Commentary

'I Think We Need to See Other Traffic Sources...'

Although search marketing isn't as complex as a real relationship (at least in my experience), there are some similarities as well as fortunate differences. Most if not all online marketers have gone for that hot, sexy traffic source that everyone else lusts after: Google/Yahoo. It's only natural to go to them as the first networks from which to buy.

Yet we all know that if you're going to be with the popular one, you've got to take care of them well enough to get good placement, so to speak. What do you do when they become too expensive and you aren't getting back what you had hoped for (ROI)?

When you are dealing with search engine marketing for a small to medium-sized business, the options for an affordable online presence can seem pricey and daunting. Many marketers and advertisers believe the Google/Yahoo route is the only option, however expensive it may be. Well, unlike a real relationship, the beauty of search engine marketing (SEM) is that you are allowed to "fool around" with some other sources when you want to see what else is out there, even if things are going well. Diversifying your traffic from Google/Yahoo results allows you to monetize alternate traffic sources at a lower CPC, ultimately delivering a potentially higher ROI than the "popular" ones.

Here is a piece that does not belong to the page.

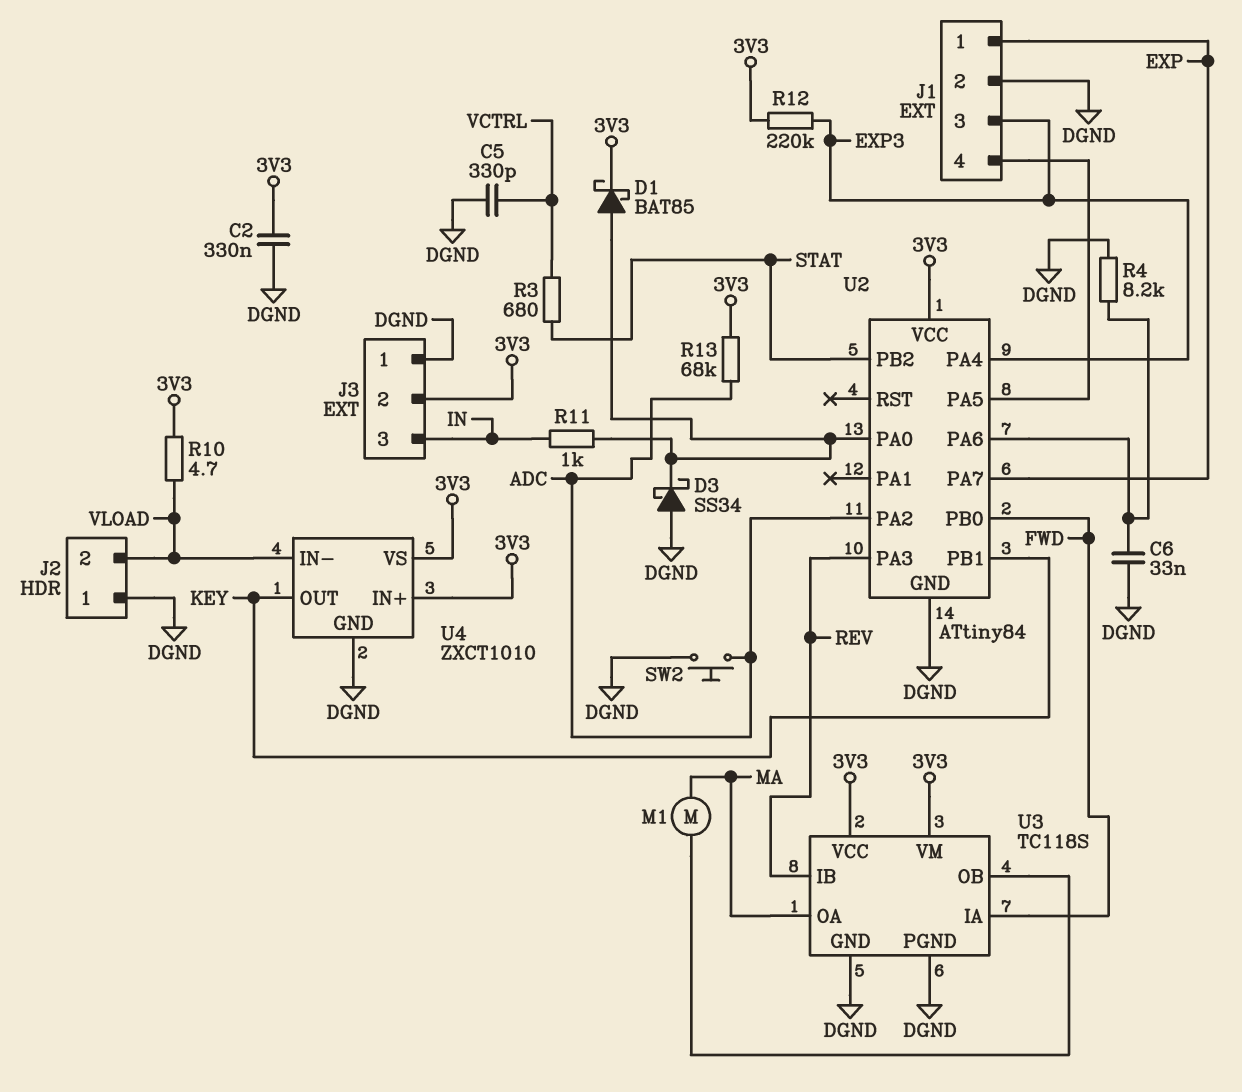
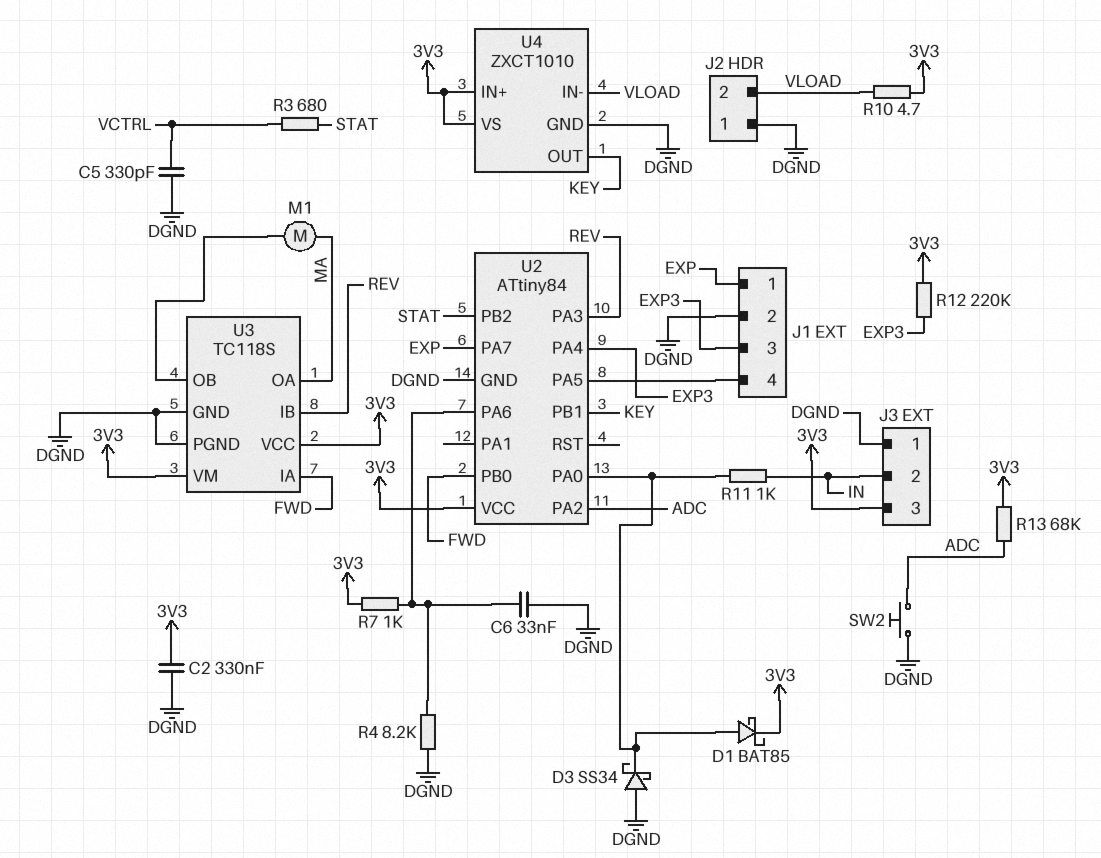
J3 pin 2: 3V3 -> IN
J3 pin 3: IN -> 3V3
R7: none -> 1k (3V3, U2/PA6)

Search engine marketers in this situation have the opportunity to work with tier-two (or "alternative") PPC (pay per click) providers. Think of them as the girl in the coffee shop -- not high maintenance, fair and easy to get along with. Many tier-two networks are made up of smaller and niche websites which do not receive Yahoo and Google ads, so they bring an audience unsaturated by your competitors. That allows for a greater return on your investment.

These PPC ad networks find success in numbers by aggregating traffic from across their network of search and content publishers, serving paid links when a user searches for a relevant term. Because these tier-two networks are serving ads to smaller search clients, the cost per click is far lower, thereby allowing you to pay less while ranking higher in search results. As a rule of thumb, you should always try to maintain a top three status in the keyword you bid on since search publishers pull only the top three paid results alongside the organic results of each search.

Beyond the proprietary fraud prevention which tier-two networks offer, advertisers should work with the PPC provider to identify and turn off ads from poorly performing channels, further enhancing the quality of the traffic and enabling far better ROI on each click through. These types of customer-driven enhancements at tier-two networks have also led to better click fraud protection measures.

As search engine marketers become more frustrated with the high maintenance and demands of the glam networks, they will be forced to play the field and see where else they can achieve their search marketing goals. Fortunately, the full mix of tier-one and tier-two networks can be hard at work for the SEM, achieving a successful open relationship.